Sometime early last year Hersh's ex-wife tipped off authorities that Hersh had "purchased a boy from an impoverished Honduran family" and had smuggled him into Florida "for sexual purposes." FBI affidavits say that Hersh had been having sex with the boy since the boy was 11 years old. Hersh apparently paid the family $78 per month for use of their son and later, using a forged passport, brought him to Boca Raton, Florida, where Hersh enrolled him in elementary school. Hersh and his attorneys have maintained that his relationship with the boy was platonic, but evidence seized by police and FBI investigators in Hersh's home would suggest Hersh's interest in very young Third World boys was other than selfless. Like the kiddy porn allegedly found on the hard drive of Hersh's computer. Like the documents with advice on how to deal with police if arrested in Thailand. Like the e-mail that indicated Hersh had plans to adopt an entire family in Brazil. Like the hand-drawn maps of neighborhoods in Nepal that detailed schools, playgrounds, and that noted the Nepalese words for "Hello" and the male genitalia. ("Kids sit here after school," said one map. "Boys, some even have been taken to Bangkok!" Another map said, "School is over by 10 a.m. lots of boys waiting to be your 'guide' need very little persuasion.") Like the love letter written to Nelson Buhler by a Honduran boy that "mixed declarations of love with requests for computer software and batteries."
It was the evidence in Hersh's home that led authorities to Buhler's "beach-front condo" on December 26. Along the way investigators discovered that between November 1994 and December 1995 Hersh and Buhler allegedly traveled six times from Florida to Honduras and that Hersh translated Buhler's sexual demands to young boys. One such cultural exchange is alleged to have occurred in December 1995, when Hersh, Buhler, and two unnamed individuals entertained three young brothers at the Hotel El Ejecutivo in San Pedro Sula, Honduras. One of Hersh and Buhler's young sexual contacts later said of the duo, "They noticed the poverty we were living in and live in. That is why they took advantage of my family."

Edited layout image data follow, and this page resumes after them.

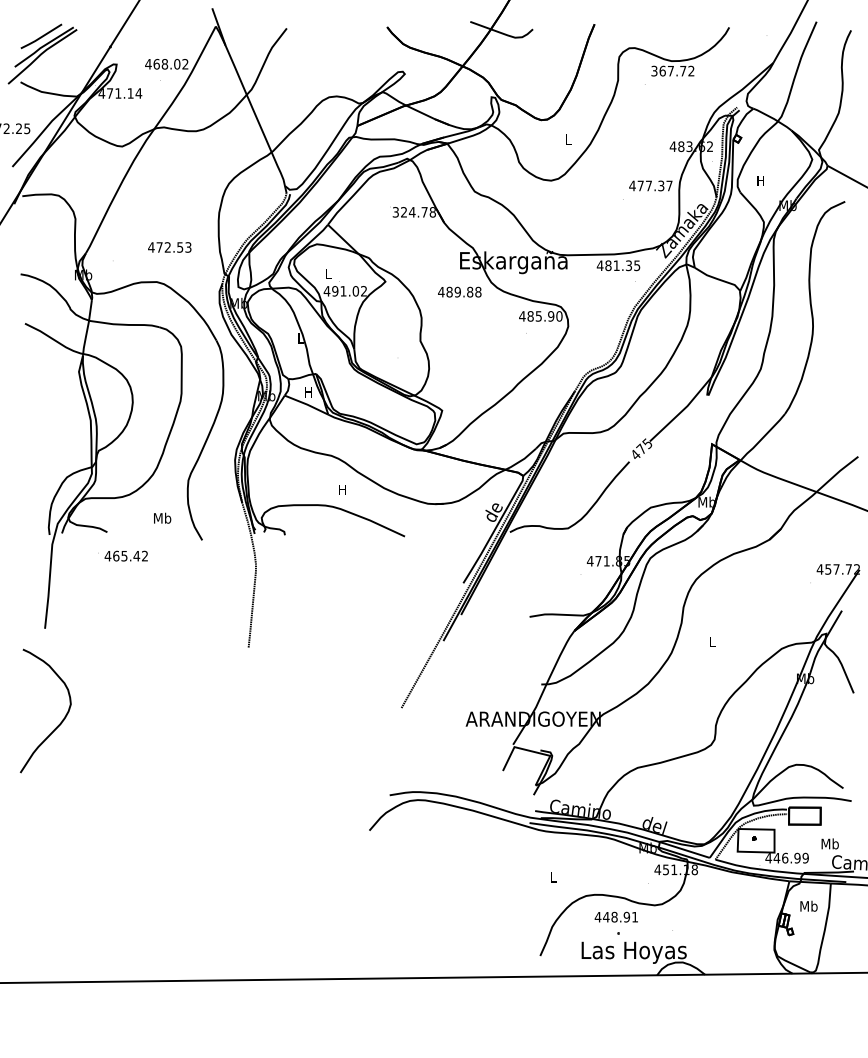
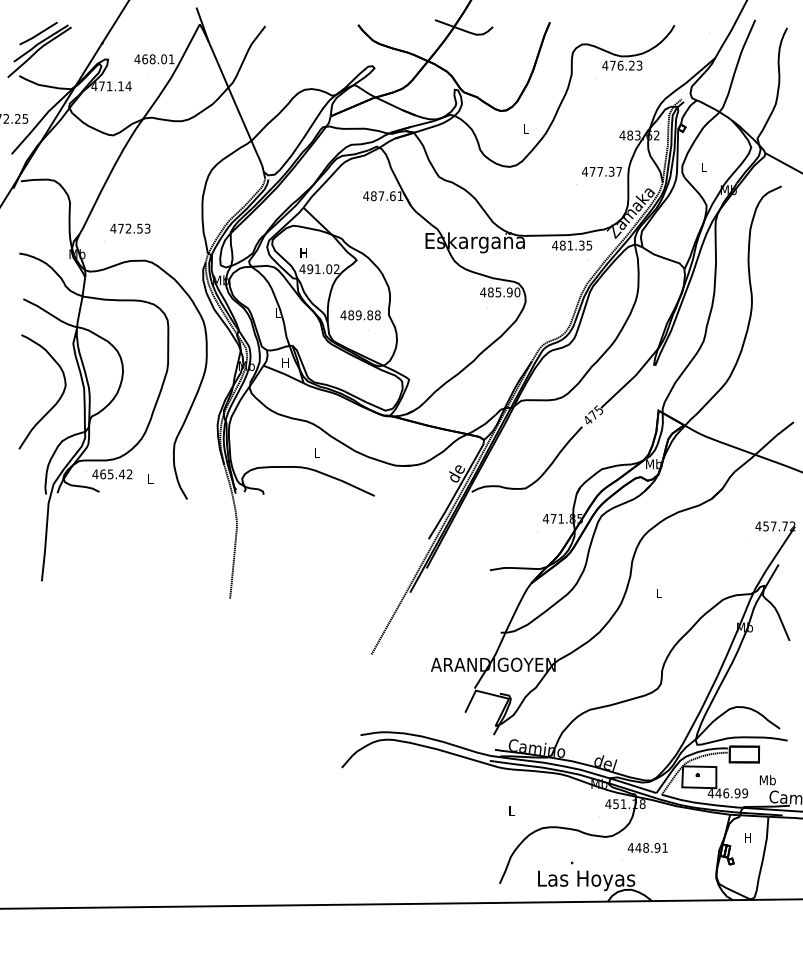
text: (185, 64) -> (171, 59), 468.02 -> 468.01
text: (672, 70) -> (622, 65), 367.72 -> 476.23
text: (760, 180) -> (703, 166), H -> L
text: (414, 212) -> (383, 196), 324.78 -> 487.61
text: (169, 247) -> (130, 228), moved
text: (328, 273) -> (303, 252), L -> H
text: (459, 291) -> (360, 314), moved
text: (342, 489) -> (316, 452), H -> L
text: (162, 517) -> (150, 478), Mb -> L
text: (122, 555) -> (108, 473), moved
curve: (59, 723) -> (55, 403), moved
text: (808, 905) -> (747, 837), Mb -> H
text: (615, 916) -> (646, 847), moved

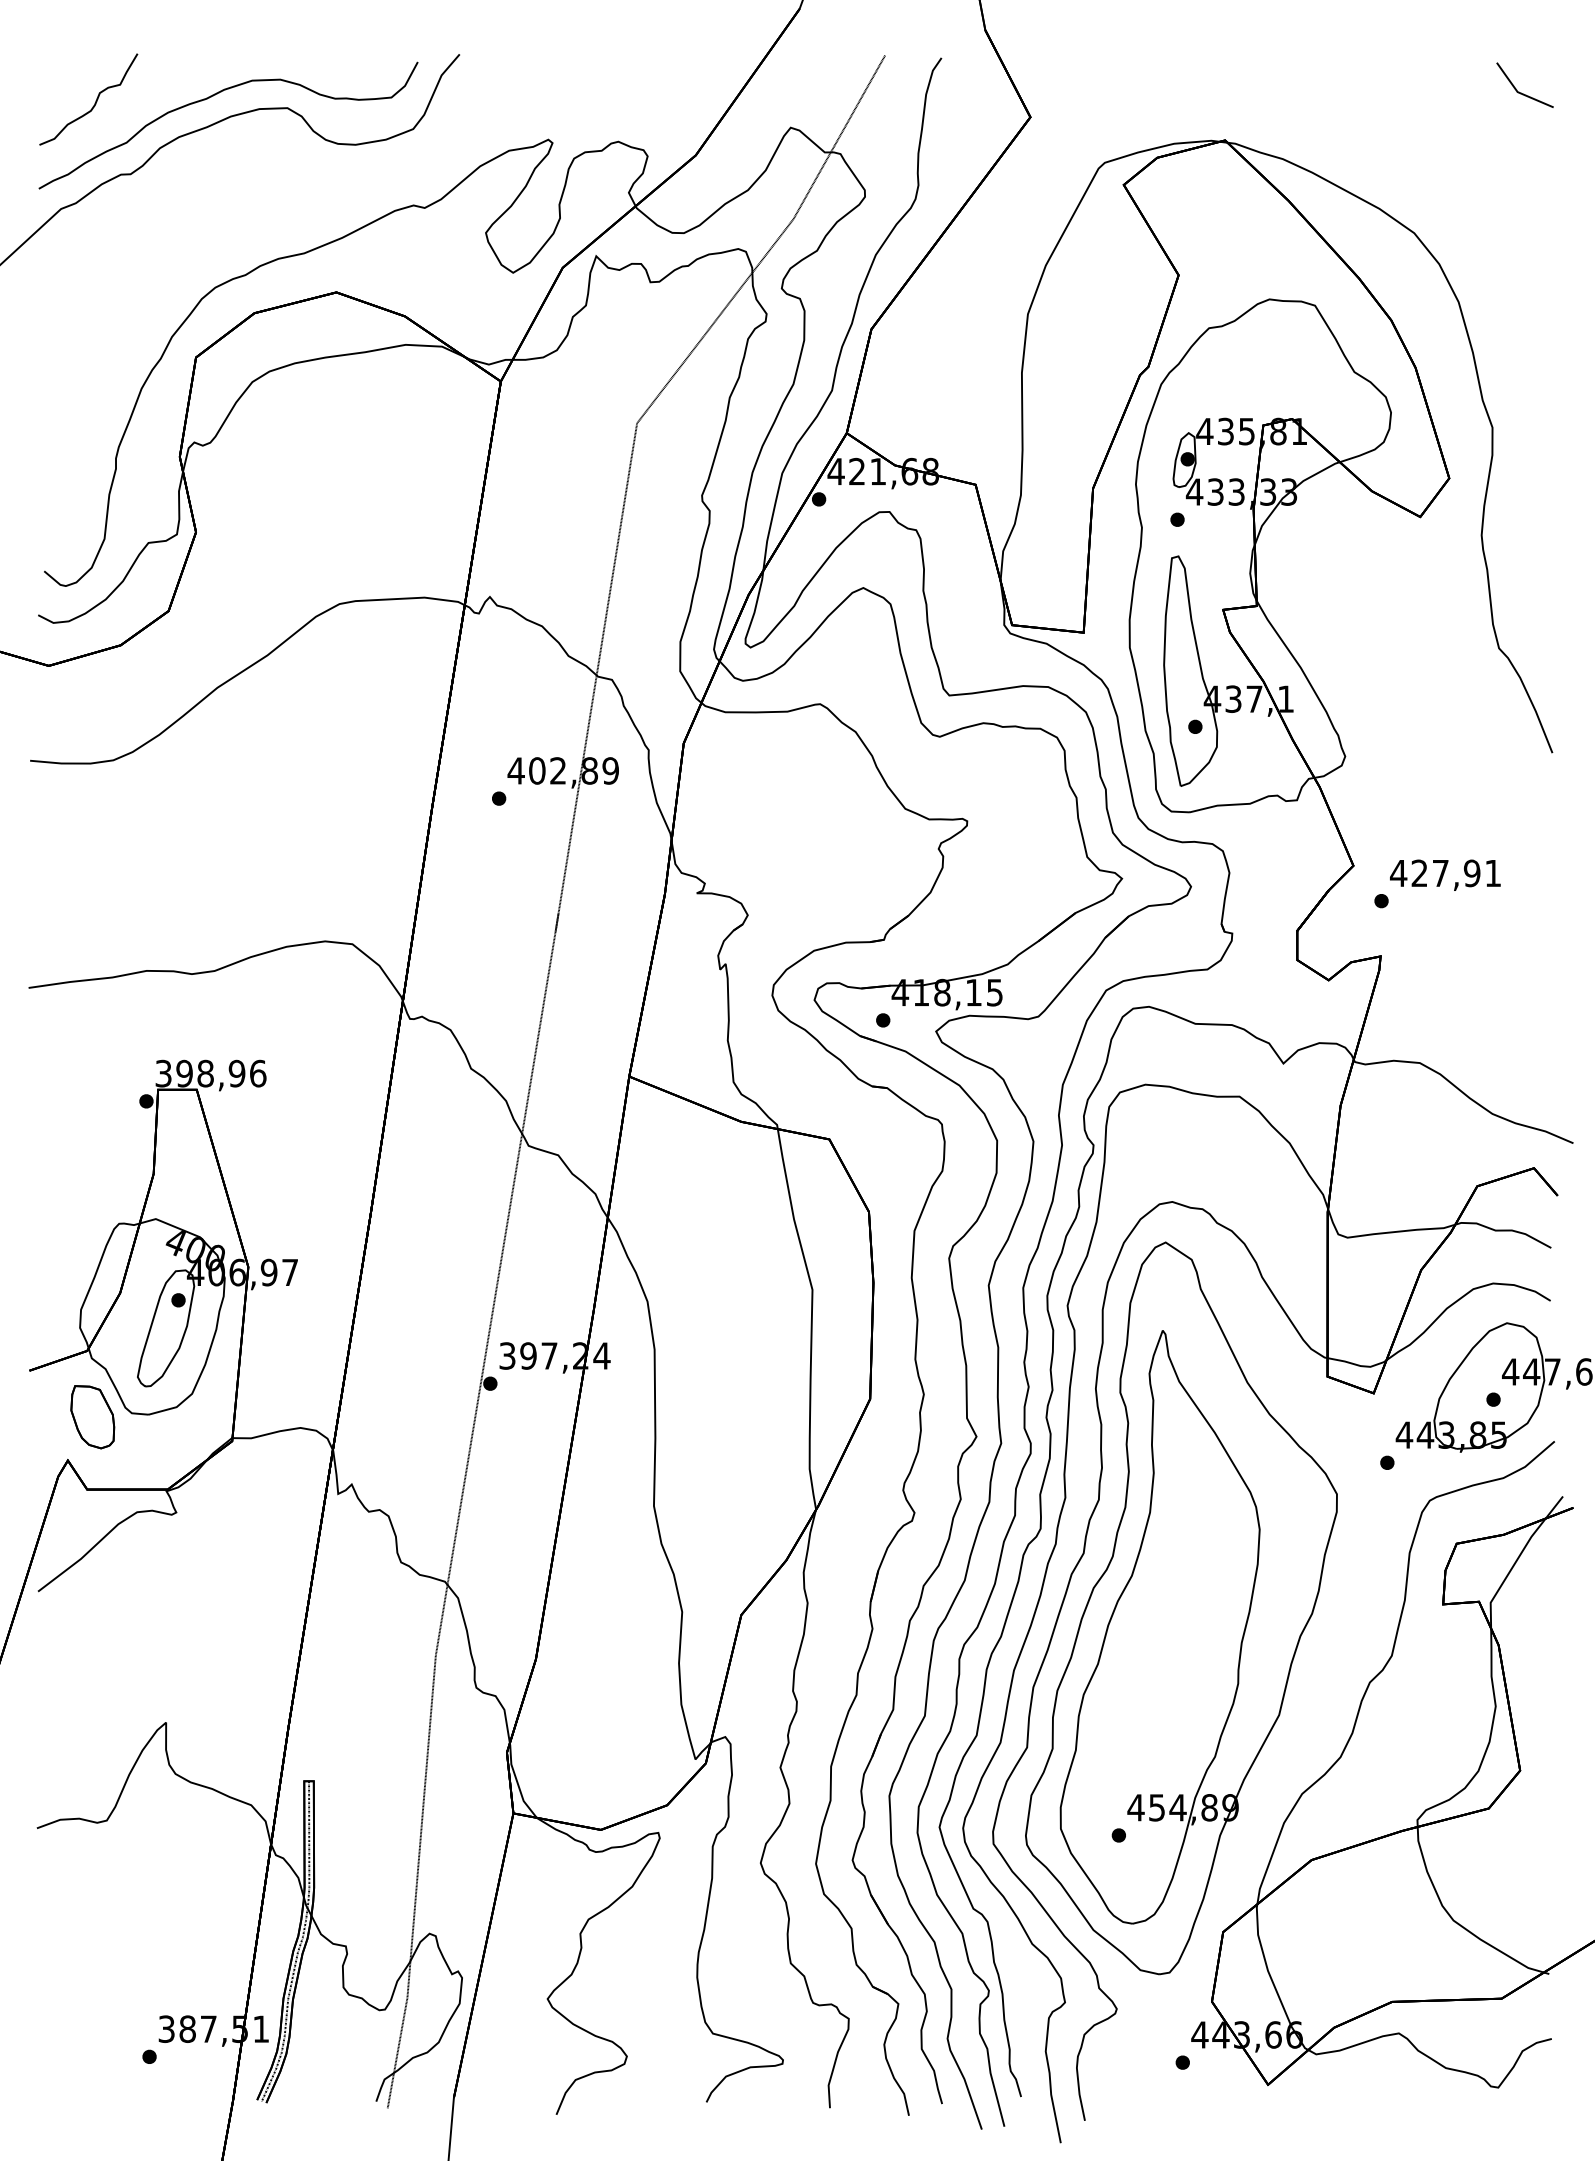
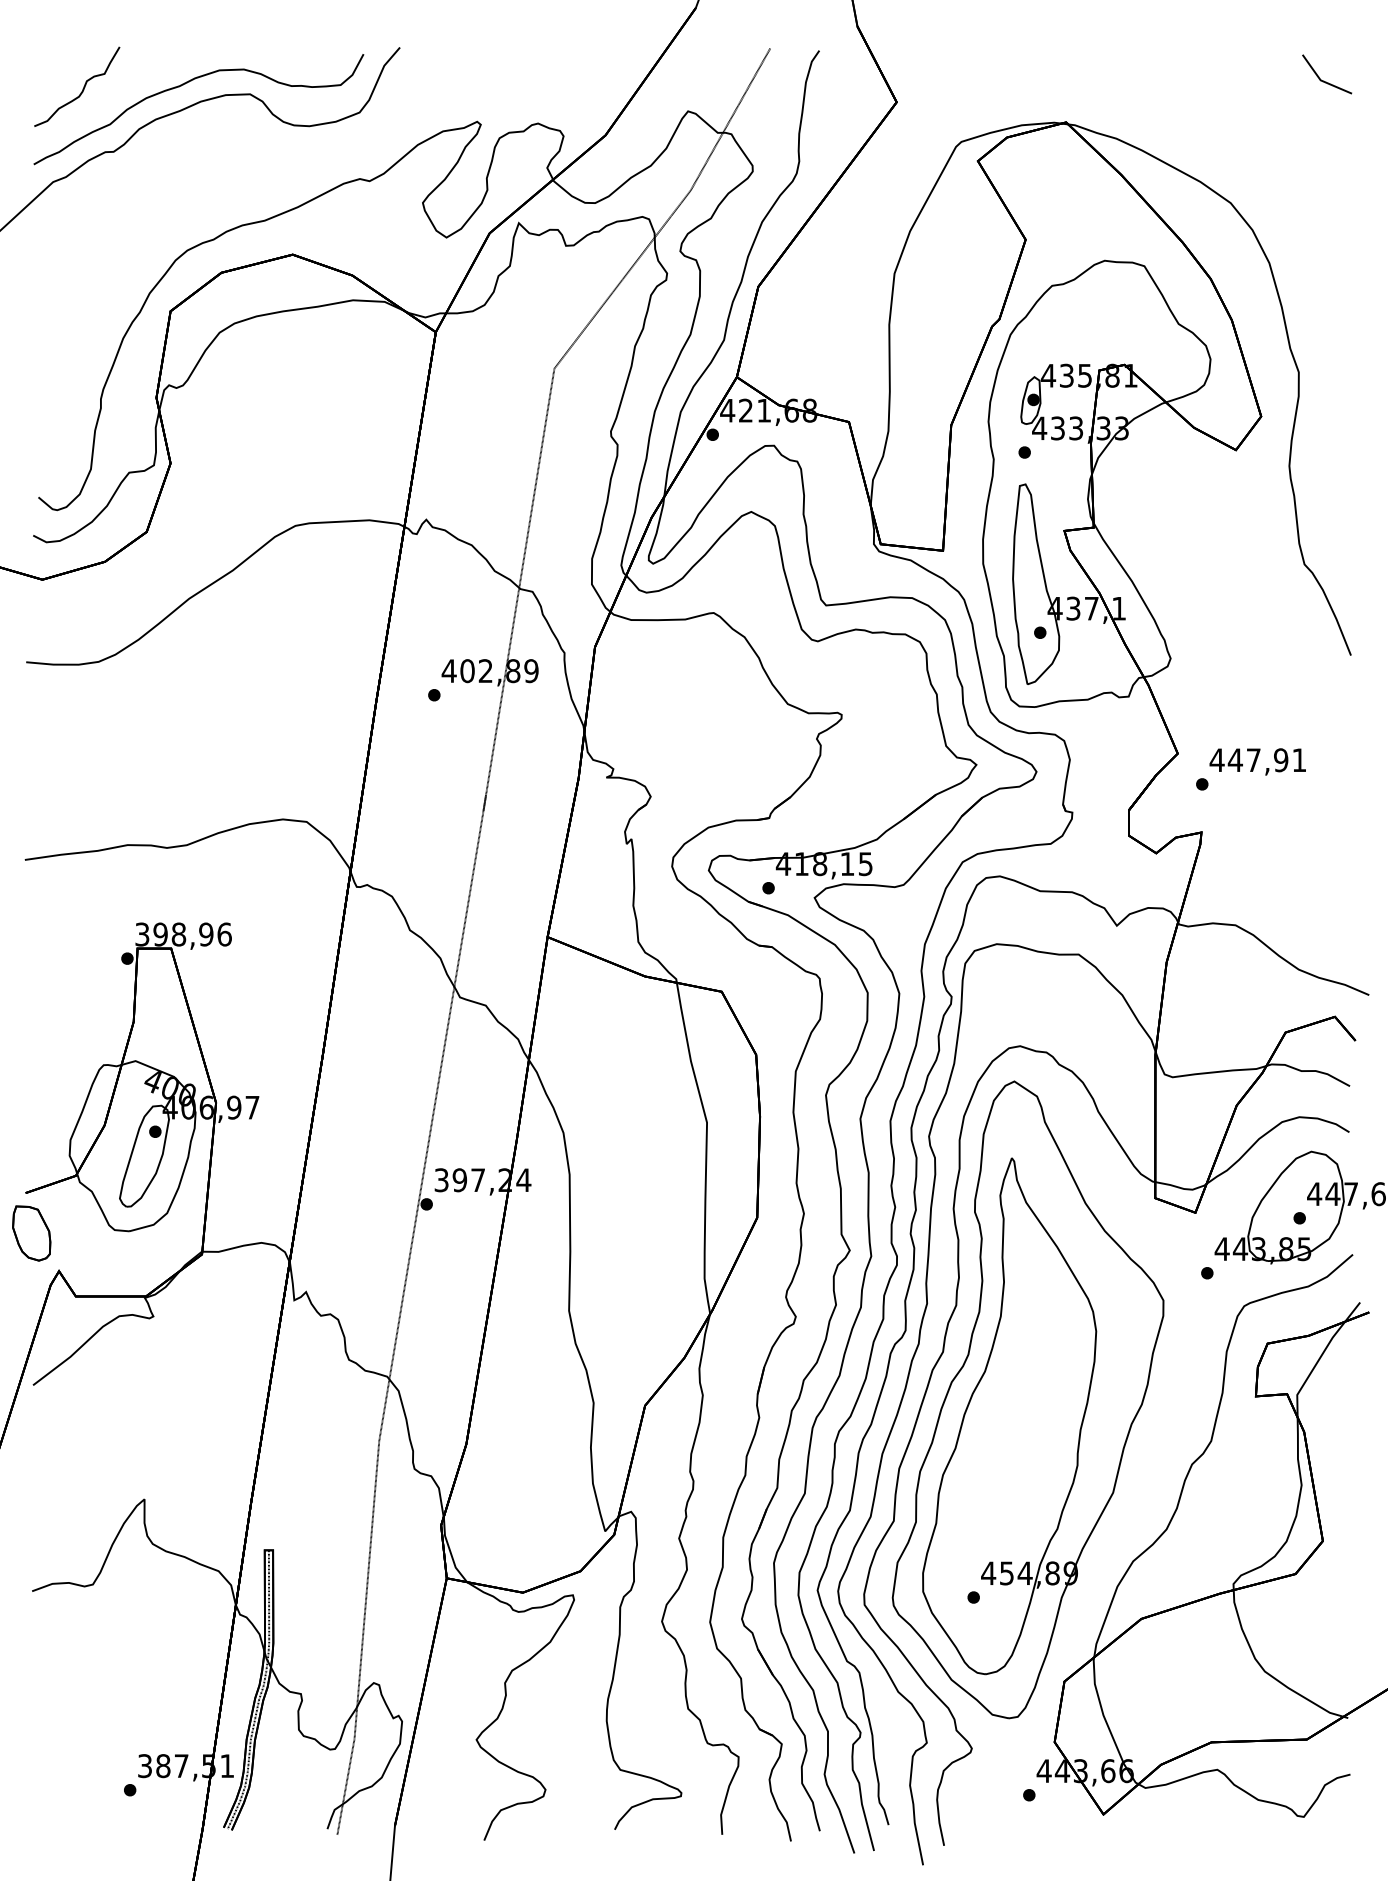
text: (1418, 872) -> (1234, 759), 427,91 -> 447,91
part: (92, 1417) -> (31, 1233), moved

Hersh, once on the Florida Atlantic University faculty, has been charged with four counts involving child pornography and five counts in connection with smuggling a minor into the country for sex. He's being held without bail at the Federal Detention Facility in Miami. Charged with foreign travel to have sex with a minor, a felony under federal law, Buhler was released on January 6 after posting $500,000 in personal and corporate bonds. Buhler is required to get a job or obtain charitable work that doesn't put him in contact with anyone under the age of 18. His travel is restricted to South Florida, and because of his Beagle Street home, to Southern California. He will be arraigned on February 6.
There would seem to be some legitimate questions about why a "wealthy scion" would choose to live in a nondescript inland house half an hour from the Mexican border, about all those cardboard boxes stacked in the garage, about whatever unusual maps or photographs the house might contain. Whether or not the U.S. Attorney's Office in Miami, which is prosecuting Buhler, intends to extend its investigation to Beagle Street is unknown. As of this writing, the office had not returned calls.